– Я подумала, что ты должен знать, – сказала Конни. – Я прекращу, если захочешь.
Джоуи дрожал. Буквально трясся. Дверь, которая, по его мнению, была надежно заперта, оказалась широко распахнутой. Дверь, в которую он мог спастись бегством.
– А ты сама хочешь с ним порвать? – спросил он.
– Не знаю, – ответила она. – Мне, в общем, нравится, но только из-за секса. Я ничего к нему не чувствую. Я люблю только тебя.
– О господи. Мне надо подумать.
– Я знаю, что поступила очень плохо, Джоуи. Нужно было рассказать тебе сразу, как только это случилось. Но сначала… просто было приятно, что кто-то мной заинтересовался. Ты помнишь, сколько раз мы с тобой занимались любовью с прошлого октября?
– Да.
– Два раза. А если считать то время, когда я была больна, то ни одного. Это неправильно.
– Знаю.
– Мы любим друг друга, но совсем не видимся. Разве ты не скучаешь?
– Скучаю.
– Ты спишь с другими женщинами? Это тебе помогает?
– Да. Несколько раз я спал с другими. Но не более чем по разу с каждой.

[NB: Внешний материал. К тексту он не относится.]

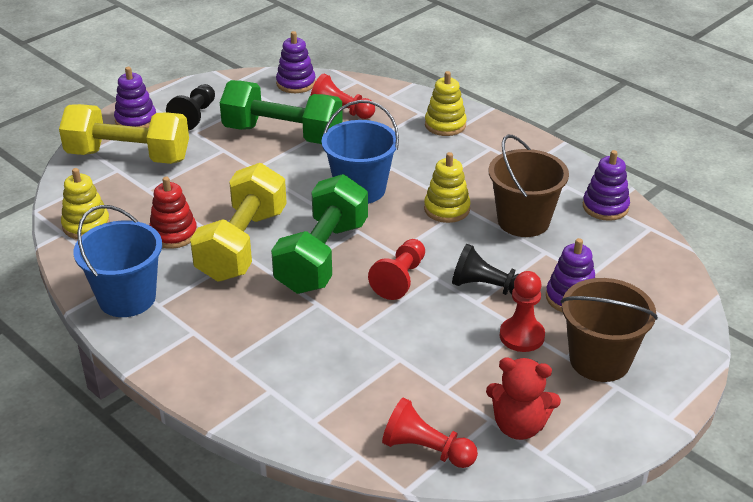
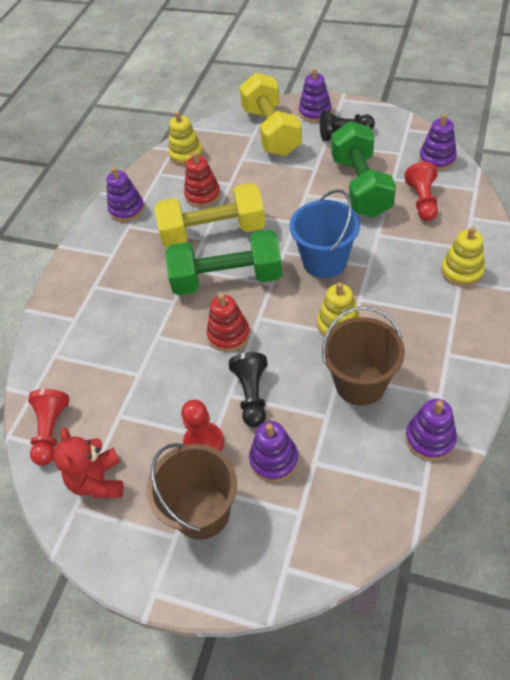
camera: 70 degrees right, 15 degrees up
(127, 298) = (127, 209): blue bucket -> purple stacking toy
(400, 279) = (229, 335): red pawn -> red stacking toy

– Я не сомневалась, что ты с кем-то спал, но не хотела спрашивать. Не хотела, чтоб ты чувствовал себя на привязи. Но сама я изменила не поэтому. Я переспала с другим, потому что мне одиноко. Очень одиноко, Джоуи. Я умираю от тоски. Я одинока, потому что люблю тебя, а ты далеко. Я занималась сексом с другим, потому что люблю тебя. Конечно, это звучит дико и мерзко, но я не вру.
– Я верю, – сказал Джоуи. Он действительно верил. Но боль, которую он испытывал, как будто не имела ничего общего ни с его верой, ни с ее словами. Сама мысль о том, что милая, ласковая Конни переспала с каким-то пожилым уродом – о том, что она неоднократно снимала джинсы и расставляла ноги для другого мужчины, – облеклась в слова лишь на то время, какое понадобилось ей, чтобы об этом сказать, а ему – выслушать. Затем эта мысль просто поселилась в нем, вне досягаемости для слов, как будто он проглотил что-то острое. Джоуи, разумеется, понимал, что Конни, скорее всего, думает о своем сволочном менеджере не больше, чем сам он думает о тех девушках – как правило, подвыпивших или вдребезги пьяных, – в чьих надушенных постелях он оказывался в минувшем году, но рассуждения о причинах не могли утишить боль. Все равно что кричать “стой!” несущемуся автобусу. Боль была невероятная. Но в то же время в ней было что-то до жути приятное и тонизирующее, напоминающее Джоуи о том, что он живой. И о том, что в мире он не один.
– Скажи что-нибудь, малыш, – попросила Конни.
– Когда у вас с ним началось?
– Не помню… месяца три назад.
– Почему бы тебе не продолжить в том же духе, – сказал Джоуи. – Давай заведи от него ребенка. Посмотрим, что он тогда запоет.